Akşam yemeğimizi biraz uzunca tuttuk. Sohbetlerimizide.... Ve Türkü Cafe'ye gitmenin zamanı gelmişti. Üç arkadaşımız dışında tam kadro Türkü Cafe'ye yola koyulduk. Onlar çok yoruldukları için otelde kalmayı tercih ettiler. Bizde saygı gösterdik. Türkü Cafe'de yine sitemizin üyelerinde olan Nedim arkadaşımız da bizden önce yerini almıştı. Söke'den sadece bizlerle tanışmak için gelmişti arkadaşımız. Çok uzun kalmadı bizlerle ama bu küçük tanışma bile
www.engelliler.biz ailesinin büyüklüğünü gösteriyor arkadaşlar. Bize önceden hazırlanmış yerlerimizi aldık. Der demez daha masalarımıza yerleşmemiştik bile bizim hiperaktif Urfalı durur mu yerinde anında pistte. O ana kadar oturan milllet onun cesaretiyle yerlerinden kalkıp ona eşlik ettiler. Ve coşkulu bir halay başladı Sıla Türkü evinde. Sen çok yaşa emi Urfalı. :wink:
Bu Türkü evinin alanı çok büyüktü. Ve bu büyük alan tamamen doluydu o gece. Mekanın konukları ise sağlıkçılar ve bizlerdik. Sağlıkçılar toplanıp bu Cafe'ye gelmişlerdi. Ne tesadüf değil mi? Engelliler ve sağlıkçılar bir arada. :wink: Bizim Urfalı orada da boş durmadı. Üstündeki şeytan tüyleri uçup bir sağlıkçı bayanın üzerine kondu.

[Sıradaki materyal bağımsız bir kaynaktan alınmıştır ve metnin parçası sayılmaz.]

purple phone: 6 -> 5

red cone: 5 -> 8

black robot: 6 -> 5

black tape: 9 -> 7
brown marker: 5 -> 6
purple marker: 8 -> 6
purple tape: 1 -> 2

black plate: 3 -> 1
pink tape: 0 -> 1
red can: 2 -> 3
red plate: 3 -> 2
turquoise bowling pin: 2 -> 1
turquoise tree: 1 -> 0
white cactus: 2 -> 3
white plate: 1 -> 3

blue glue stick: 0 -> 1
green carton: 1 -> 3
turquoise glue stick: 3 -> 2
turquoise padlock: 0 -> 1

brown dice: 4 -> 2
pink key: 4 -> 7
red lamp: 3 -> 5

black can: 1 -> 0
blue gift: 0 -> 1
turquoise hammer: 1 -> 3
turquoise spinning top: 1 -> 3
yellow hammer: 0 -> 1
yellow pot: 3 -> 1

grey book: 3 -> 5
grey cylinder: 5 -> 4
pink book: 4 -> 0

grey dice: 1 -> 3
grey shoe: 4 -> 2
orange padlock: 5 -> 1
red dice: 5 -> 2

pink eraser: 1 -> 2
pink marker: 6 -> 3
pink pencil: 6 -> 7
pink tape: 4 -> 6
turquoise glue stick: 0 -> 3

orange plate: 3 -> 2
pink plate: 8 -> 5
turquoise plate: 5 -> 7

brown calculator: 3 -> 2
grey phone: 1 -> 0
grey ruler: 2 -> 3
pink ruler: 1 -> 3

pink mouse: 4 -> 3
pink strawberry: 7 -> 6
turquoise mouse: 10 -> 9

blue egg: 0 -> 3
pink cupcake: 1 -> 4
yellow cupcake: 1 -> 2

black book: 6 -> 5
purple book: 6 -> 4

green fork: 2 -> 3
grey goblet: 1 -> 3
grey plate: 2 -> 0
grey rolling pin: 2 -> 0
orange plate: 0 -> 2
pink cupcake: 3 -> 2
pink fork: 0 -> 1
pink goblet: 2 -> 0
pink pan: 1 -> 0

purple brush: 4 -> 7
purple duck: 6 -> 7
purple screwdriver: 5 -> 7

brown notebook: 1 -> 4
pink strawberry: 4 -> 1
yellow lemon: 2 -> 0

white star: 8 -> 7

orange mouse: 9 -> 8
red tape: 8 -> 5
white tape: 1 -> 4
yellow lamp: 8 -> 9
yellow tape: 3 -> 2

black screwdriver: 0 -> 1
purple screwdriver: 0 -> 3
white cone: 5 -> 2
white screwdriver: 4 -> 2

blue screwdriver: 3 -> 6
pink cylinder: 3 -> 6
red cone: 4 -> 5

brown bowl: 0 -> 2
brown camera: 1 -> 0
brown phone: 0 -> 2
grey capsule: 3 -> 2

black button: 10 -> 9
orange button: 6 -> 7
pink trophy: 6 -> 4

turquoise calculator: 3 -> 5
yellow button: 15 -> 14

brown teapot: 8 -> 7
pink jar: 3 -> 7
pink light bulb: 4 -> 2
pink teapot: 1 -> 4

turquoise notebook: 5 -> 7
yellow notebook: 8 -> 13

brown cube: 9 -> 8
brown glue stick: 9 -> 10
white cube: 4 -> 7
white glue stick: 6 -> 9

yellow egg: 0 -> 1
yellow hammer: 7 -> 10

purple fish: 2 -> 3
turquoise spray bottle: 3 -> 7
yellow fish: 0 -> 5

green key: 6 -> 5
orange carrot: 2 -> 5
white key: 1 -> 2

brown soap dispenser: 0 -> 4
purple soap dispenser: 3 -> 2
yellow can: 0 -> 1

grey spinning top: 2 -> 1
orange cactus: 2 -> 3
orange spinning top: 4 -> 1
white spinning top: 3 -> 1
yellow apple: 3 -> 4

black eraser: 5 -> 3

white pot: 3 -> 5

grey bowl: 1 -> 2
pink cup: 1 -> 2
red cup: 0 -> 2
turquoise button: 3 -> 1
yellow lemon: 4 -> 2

Gece boyunca bizim Urfalı'nın yanından ayrılmadı sağlıkçı bayan. Sürekli onu dansa, halaya kaldırıp durdu. :wink: Eğlencemiz doruktaydı. Hepimiz eğleniyorduk. Kimimiz yerlerinden, kimimiz halaya katılarak bu geceyi hatıralarımıza ekliyorduk birlikte olmanın mutluluğu ile.
Ama bir şey eksikti. Sadece benim farkında olduğum bir şey.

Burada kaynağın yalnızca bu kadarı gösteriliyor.